Natural habitats play a key role in insulating plants and animals from heat stress, a new paper reports. The finding raises concerns regarding our predictions of how resilient the biosphere will prove to be in the face of climate change, as loss of cornerstone species will have a cascading effect throughout whole ecosystems.

Mussel bed.

Mussels are among the animals that maintain comfortable conditions for other species. If they go, the whole ecosystem collapses.
Image credits Richard Kirk.

The research focused on the rocky shorelines stretching from the Channel Islands, California, through to Washington’s Olympic National Park. Because of the shallow waters, marine wildlife in this area is exposed to much higher temperatures than farther away from the coast, putting them at risk of suffering from heat stress.

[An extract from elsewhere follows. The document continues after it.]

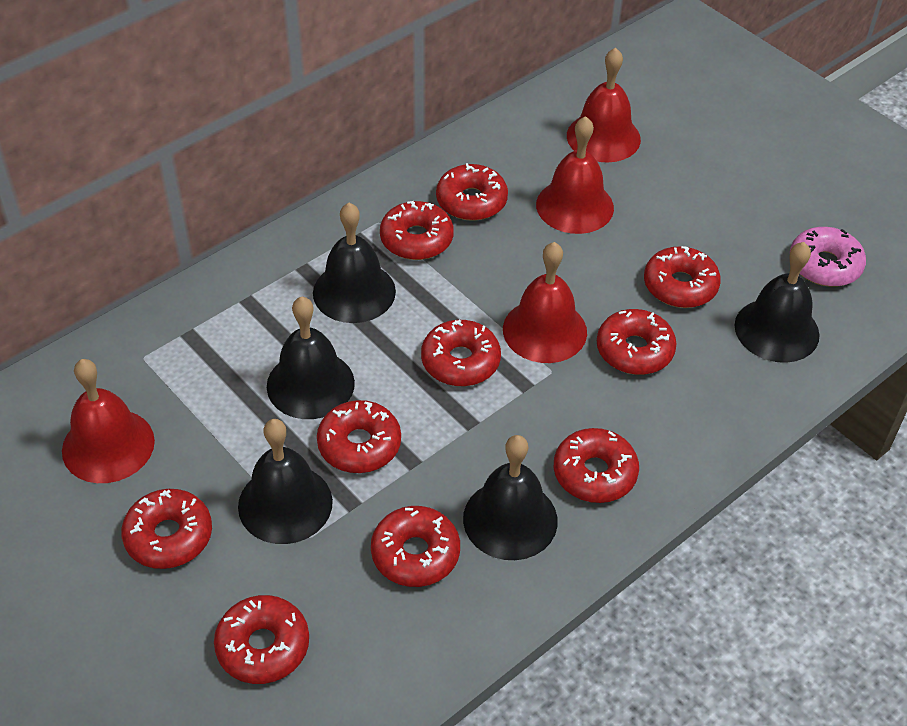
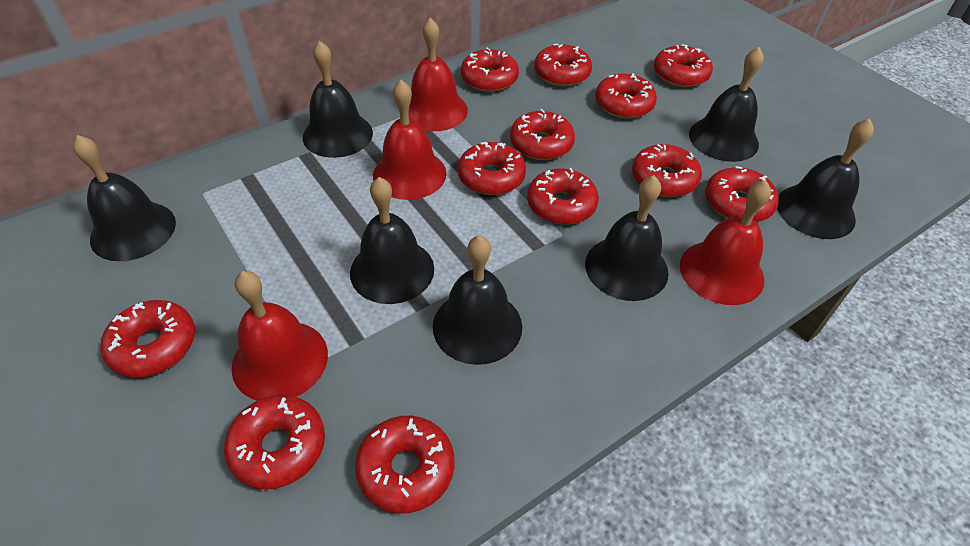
black bell: 5 -> 7
pink donut: 1 -> 0
red donut: 10 -> 12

If so, why haven’t the inhabitants of these beaches moved to deeper waters, where temperatures are comfortable round the clock? One team of researchers, led by Laura Jurgens, a postdoc researcher with the Temple University and Smithsonian Institution, say it’s because the local ecosystem itself protects species here from the excess temperature.

Natural air conditioning

Just as trees support habitats that birds and chipmunks thrive in (thus forming the cornerstone of the ecosystems), so too do species like mussels and seaweed maintain optimal habitats for other coastal species. They also keep overall temperatures in check, so that members of the same species living in southern California ultimately see no difference in heat stress compared to their counterparts in northern Washington.

It’s very good news for beach-dwelling critters everywhere, but it also raises an immediate concern — when the cornerstone species become overtaxed and can’t maintain ecosystem status quo any longer, all the species relying on their efforts will be left without a home and with precious little time to adapt.

“We might take for granted some of the resilience of our ecosystems because we don’t realize how much they depend on these habitats,” said lead author Laura Jurgens, who was a Ph.D. candidate at the UC Davis Bodega Marine Laboratory at the time of the study. “For creatures that live in mussel beds and seaweed beds, it’s like having a house with air conditioning at low tide. You can tolerate a lot of what goes on outside if you have air conditioning. But if you’re looking at a future with more intense heat waves, and you don’t have air conditioning anymore, you wonder, ‘Where can I go?'”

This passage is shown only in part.